Sexo, mentiras y firmas de libros
En los ochenta un grupo de jóvenes escritores llevó los excesos de la década a sus relatos y a sus vidas: Jay McInerney, Bret Easton Ellis y Tama Janowitz
Debió de ser la primera y última vez que dos escritores acudían como invitados a los MTV Awards. En 1985, Jay McInerney y Bret Easton Ellis, apodados los gemelos tóxicos, fueron juntos a la ceremonia en la que Cindy Lauper arrasó y Madonna interpretó Like a virgin vestida de novia furcia. Aquello cimentó la figura del literato como party boy y también la del llamado Literary Brat Pack, que fascinaba a los medios y a la industria editorial.
Nadie sabe muy bien quién dio con aquel nombre, probablemente el primer artículo del Village Voice sobre aquel grupo de autores jóvenes y vividores formado por Easton Ellis, McInerney, Tama Janowitz, Donna Tartt, Jill Eisenstadt y David Leavitt y en el que a veces se incluye también a Meg Wolitzer y otros.
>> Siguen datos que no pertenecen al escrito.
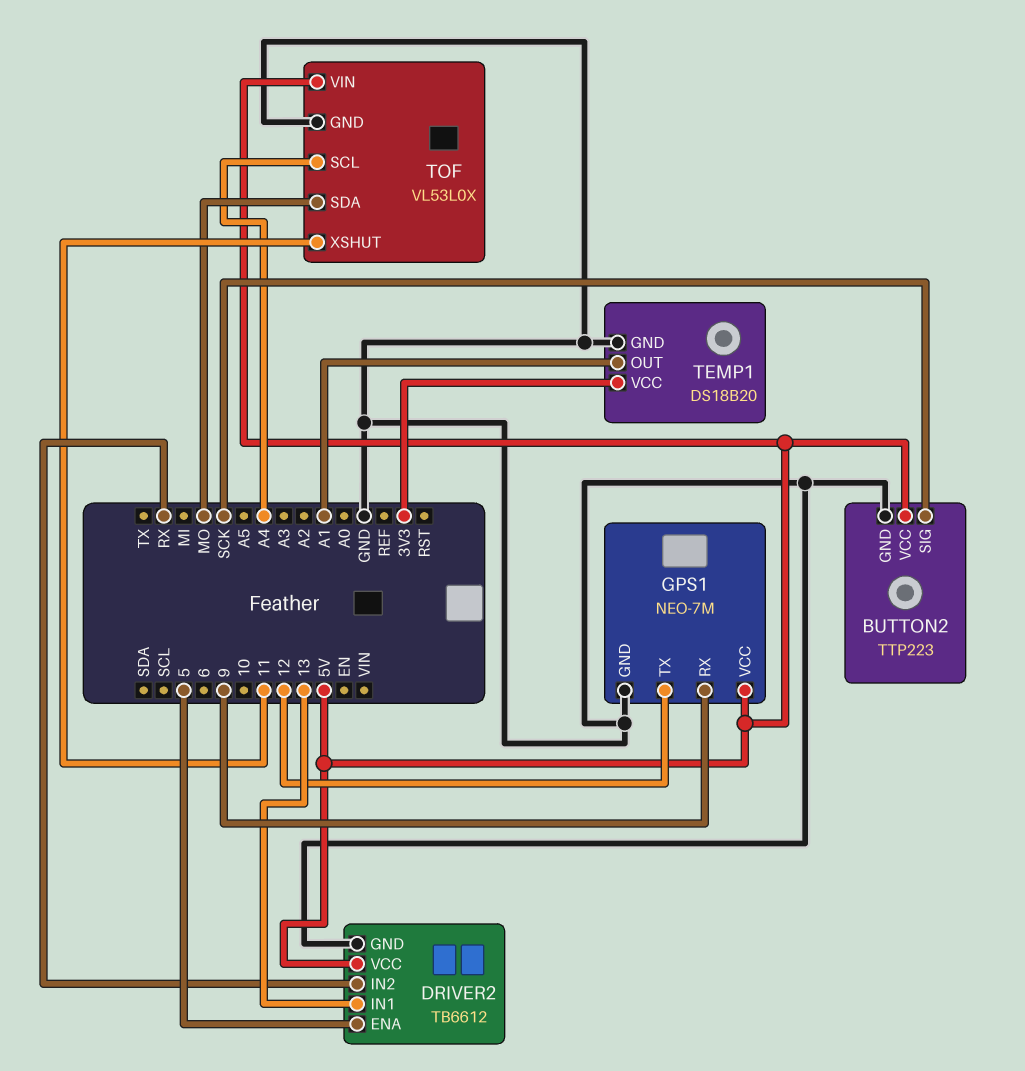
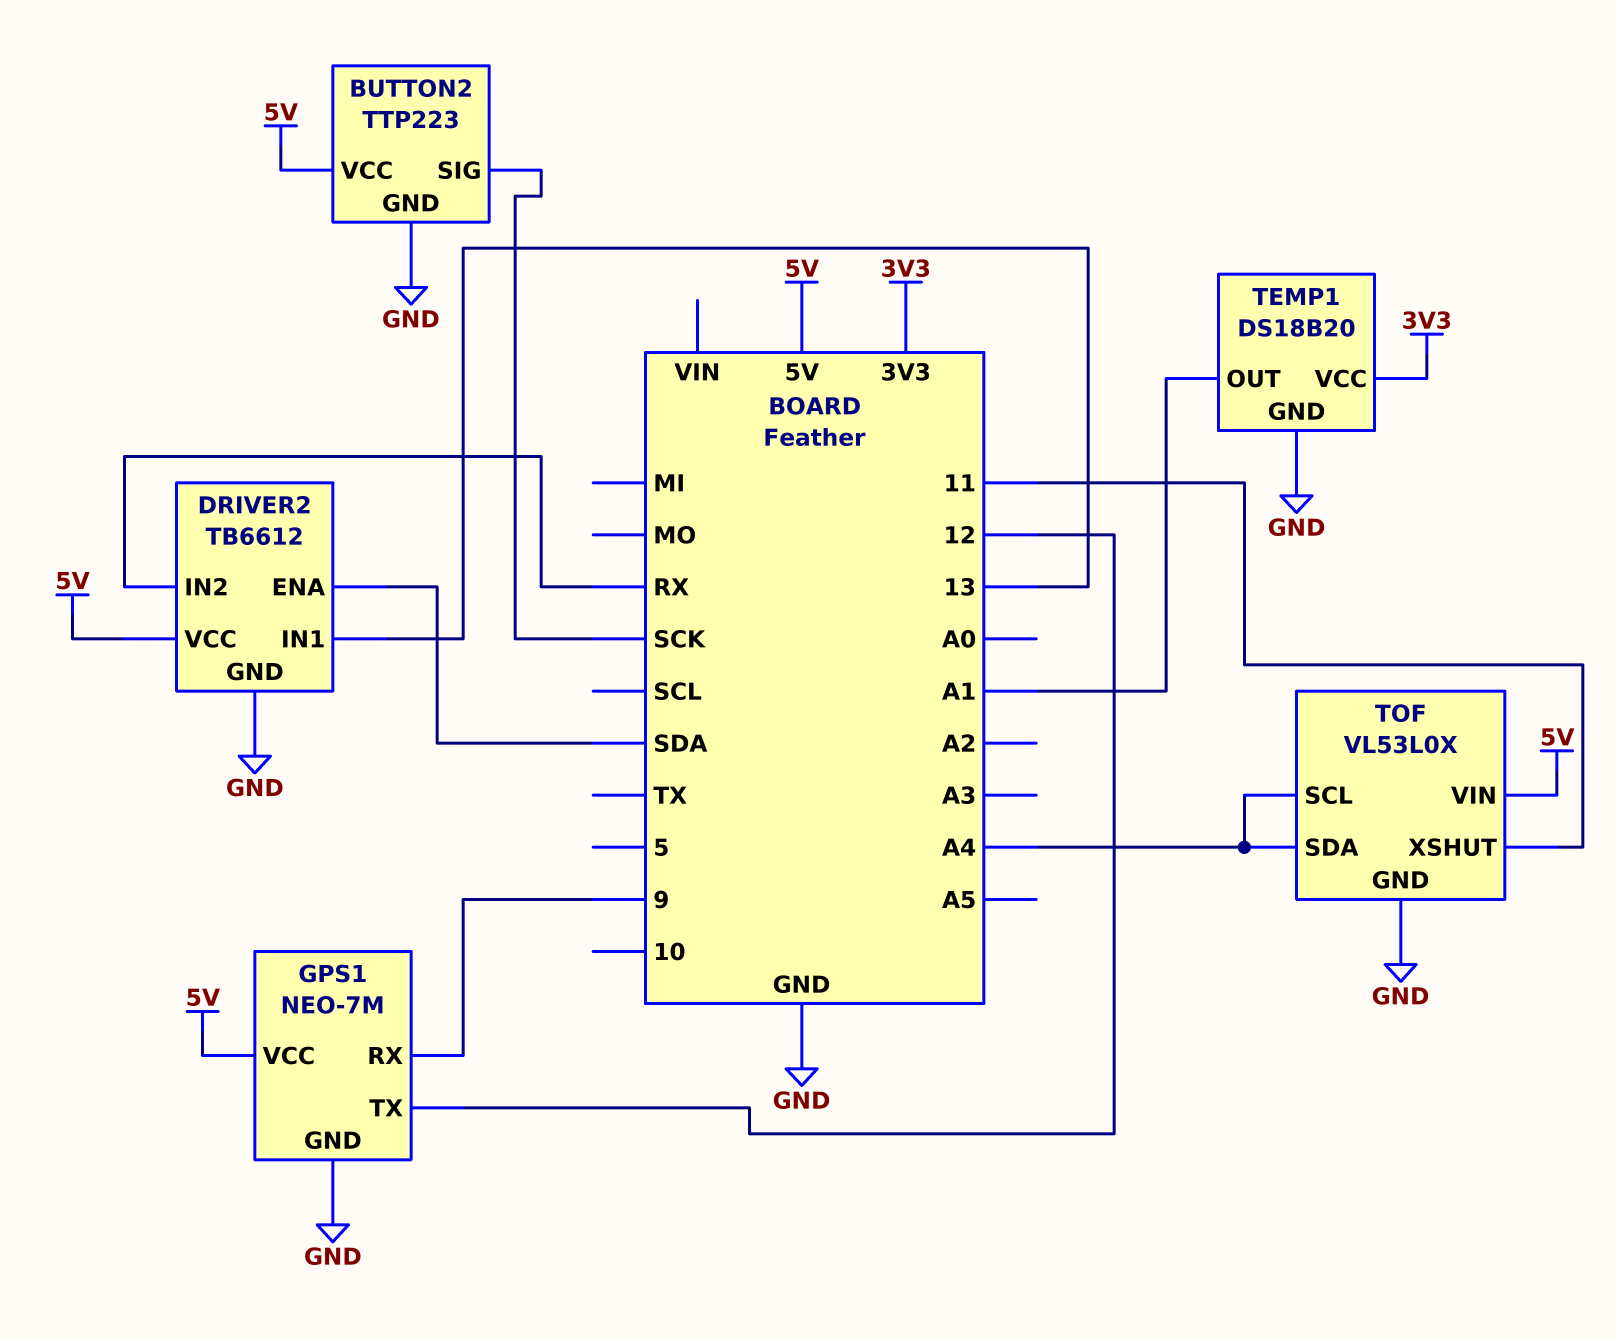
DRIVER2 pin ENA: 5 -> SDA
TOF pin SDA: MO -> A4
Por aquel entonces, Hollywood tenía su propio Brat Pack –atajo de mocosos–, una respuesta al Rat Pack de Sinatra al que pertenecían Tom Cruise, Rob Lowe, Emilio Estevez y, más o menos, todo el resto del reparto de Rebeldes. Por eso resultaba idóneo bautizar así a una pandilla de escritores con tendencia a la fanfarronería y ganas de robar la merienda a los Mailer, Updike y Roth que copaban el establishment y las páginas más jugosas del New Yorker.
Emergieron todos más o menos a la vez entre 1984 y 1986 –aunque Tartt, compañera en la facultad de Easton Ellis, no publicó El secreto hasta 1992– y marchaban al compás de la década. Introdujeron en sus libros la cocaína, el culto al dinero y las marcas registradas y, lejos de dejarse ver en los congresos de escritores, se movían por los restaurantes de moda como Indochine o el Odeon, el lugar donde una noche cualquiera se juntaban los cómicos de Saturday night live, David Bowie, los Patrick Bateman de Wall Street, Jean Michel Basquiat, alguna modelo y, quizá, Tama Janowitz vestida de Elvira la Vampira junto a su amigo Andy Warhol. Del lavabo del Odeon se decía que era “el mejor lugar para esnifar farlopa o echar un polvo” del bajo Manhattan, como retrató el propio McInerney en su relato Son las seis de la mañana. ¿Sabes dónde estás?, que habla de una noche impulsada por el “polvo mágico boliviano”.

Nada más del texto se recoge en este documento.